The density of this opening sequence defies summary, because the truth The Secret History is seeking to explore is the density of particular human lives. Hulse makes real his grief and the personal anguishes of the lives he is honouring, but the deeper point is that these lives tell us something about our own history: not just as individuals, but as cultures. In the sequence exploring his mother's family, All Saints' Day in Konz, the poet has to come face to face with lives hijacked by Hitler and God, a grandfather forced to join the Party because Not to join meant Dachau. What would we do, faced with that choice; what would the poet himself do?
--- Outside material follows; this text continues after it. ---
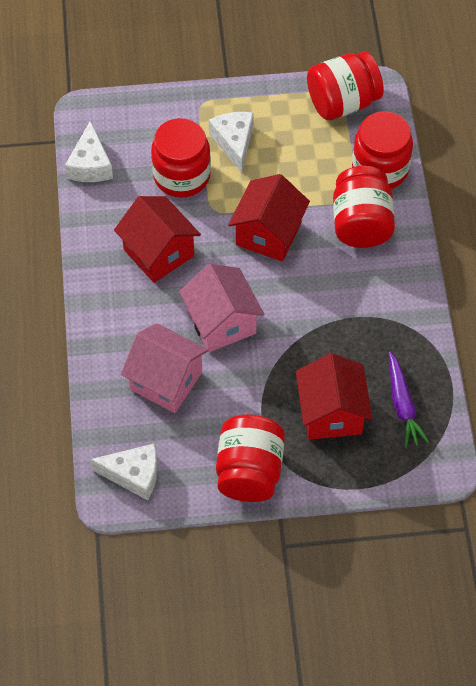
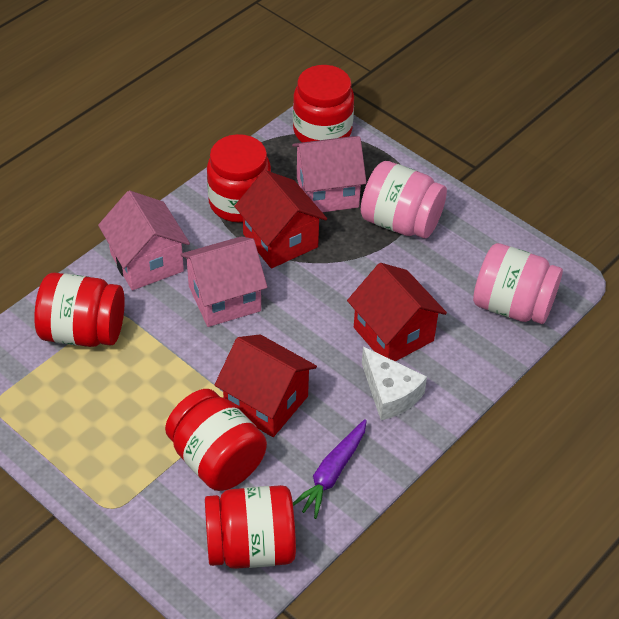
pink house: 2 -> 3
pink jar: 0 -> 2
white cheese: 3 -> 1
These are the secrets of history, but given vivid moral force precisely because they concern this particular poet's family.

The volume moves through histories and cultures with tremendous variety and power, succeeding most beautifully for me in a moving sequence about the end of a love affair, 'Winterreise.' The tone here reminded me of Lowell's Near the Ocean, Hulse also adopting Marvell's stanza, echoing Lowell's monotonous sublime It is form here which provides the distance necessary to shape such grief:

I write this, Dorle, from Cape Cod.
The trees have fretted into leaf,
stating a natural belief.
The moonlit beauty of the lake
quickens the unforgotten ache.
Here, once again, I'm passing through.
And, once again, I'm missing you.

and again:

if only consolation grew
with such a pure and peaceful blue!
Philosophy is all awry:
it simply waits for us to die,
making the old assuaging noise,
providing us with clever toys
to while away the interim
from void to voided Elohim.

The personal anguish in this poem in some strange analogical way succeeds in giving reality to the sufferings of earlier generations - generations and family members Hulse cannot have personally known - so that the final couplet expresses mourning for all that has gone before: Doric, my friend, my infidel, / I love you. And so fare you well.

The Secret History is a heartening volume, because it does witness to an ease of spirit in a life without God, a celebration of survival after the horrors of the last century. And indeed more than survival. The last poem in the collection, To our Unborn Daughter, opens with the words Daughter, this is a world of wonders, and the optimism is earned by both the personal and the historical endurances. A reckless, generous and remarkable collection of poems.